ほこ×たて/フジテレビ | 読んだり観たり聴いたりしたもの

ほこ×たて/フジテレビ

今回の真空対決は、ちょっと違うだろうと思った人も多いのでは。

絵面としては盛り上がる名勝負としてまとめられていたが、そもそも本末転倒というか、一体何の勝負をしているのか分からない。

最強吸引車 vs 最強吸盤、と銘打たれた対決である。何でも吸い込むという吸引車と絶対にはがれないという吸盤の矛盾対決なのである。

つまり勝負のポイントは、如何に高い真空度を維持できる機構を作り出せるか?に絞られてくる訳だ。
そうでないと、おかしな事になってしまう。

理論上完璧な吸盤ができたとしても、例えば直径30cmの吸盤は1気圧下で、最大730kg重の力にしか耐えられない。これ以上吸着力のある吸盤を作ることは、接着剤などを使わなければ理論上無理なのである。

一方で、吸引車のあのせこい仕掛け、あれはズルである。
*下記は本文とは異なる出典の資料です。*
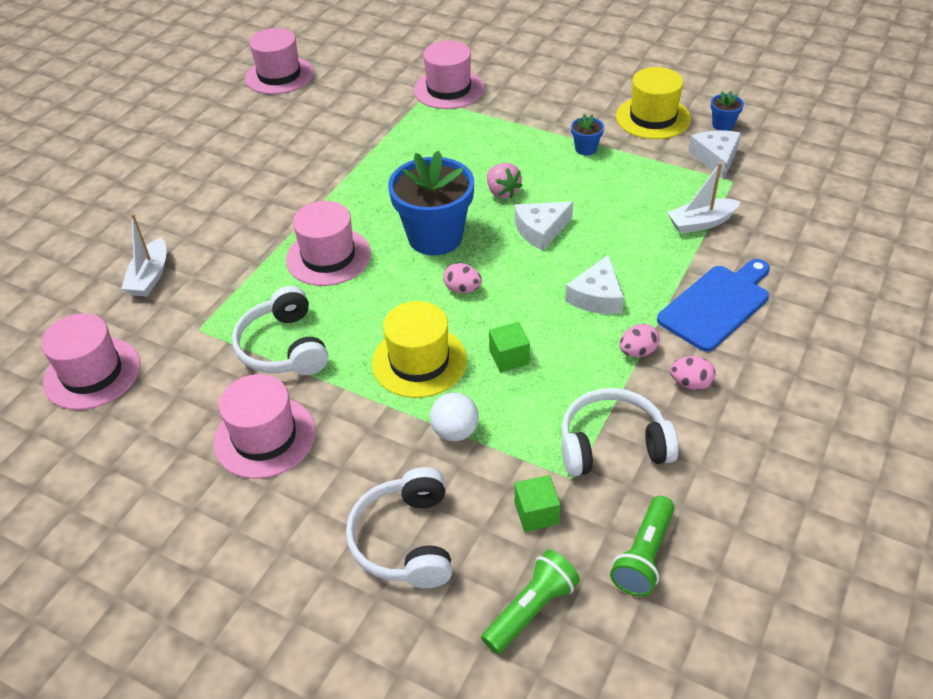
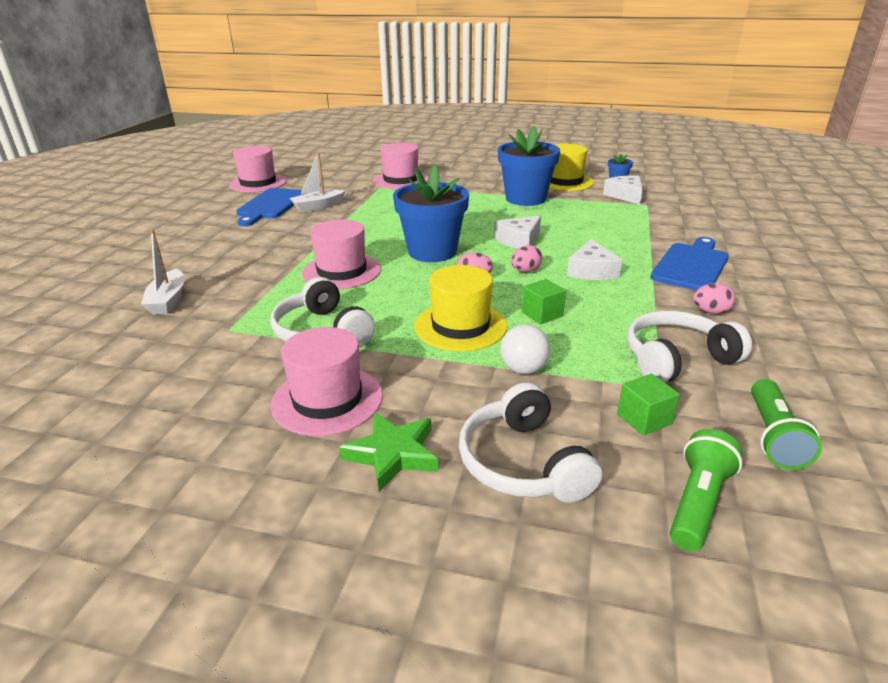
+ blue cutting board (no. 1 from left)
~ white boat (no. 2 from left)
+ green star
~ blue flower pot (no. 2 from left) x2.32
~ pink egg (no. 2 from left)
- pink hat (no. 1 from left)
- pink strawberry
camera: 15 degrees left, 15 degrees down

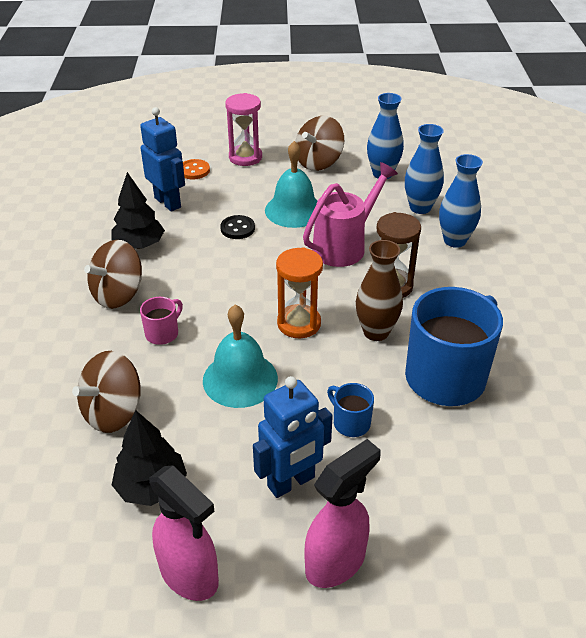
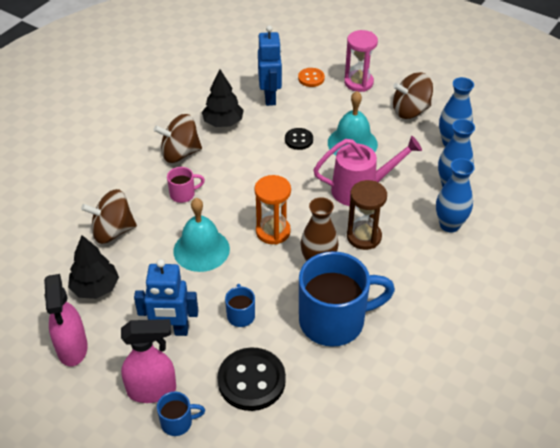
+ blue mug (no. 1 from left)
+ black button (no. 1 from left)
camera: 35 degrees right, 5 degrees up

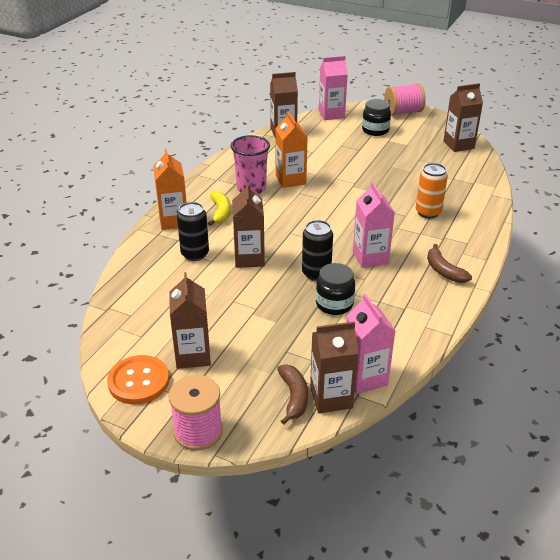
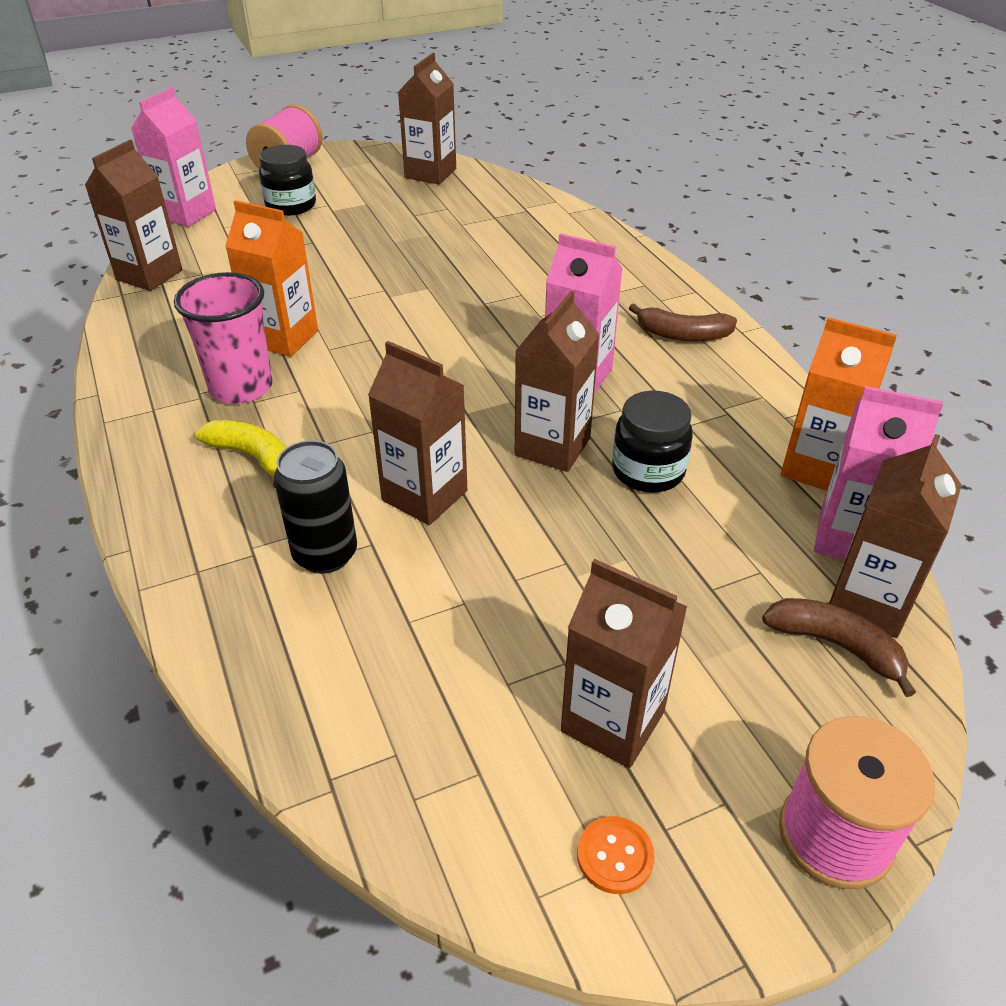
~ black can (no. 2 from left) to brown carton (no. 4 from left)
~ orange button x0.50
~ orange carton (no. 1 from left in the first image) to orange carton (no. 2 from left)
- orange can
camera: 50 degrees left, 5 degrees up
あのフロートに繋がったワイヤーの牽引力は、フロートの径を増やせば、いくらでも好きなだけ増やすことができるからだ。パスカルの原理である。
上記と同様に、直径30cmのフロートなら、理論上最大で730kg重の牽引力を達成できる。しかし、40cmにすれば、約1,300kg重で引けるのだ。雑に作っても1000は堅いだろう。大きなフロートと筒を作ることには、別段大した技術は必要ない筈である。基本的に、相手が作ってきた吸盤の直径より一回り大きなフロートで試合に臨めば100%勝てるだろう。

そんな対決が何か面白いだろうか?

吸盤を引きはがすだけであれば、700kg重程度、その辺のパワーショベルなどで引っ張れば簡単にはがれるだろう。
そうではなく、吸盤 vs 吸引、という点がポイントであるから意味があるのだ。
あのせこい仕掛けは禁止すべきだろう。
家庭用掃除機でも、1/4気圧程度の真空は引ける。つまり、吸引車の25%のパワーであるから、吸引車が使ったものの倍の直径のフロートを使えば、掃除機でもあの吸盤に勝てる訳である。そんな対決に何か意味があるだろうか?

ただし、吸盤を直接吸引する対決では、多分、吸引車はまず勝てないと思う。だから対決の企画自体が、そもそも微妙という事かも知れない。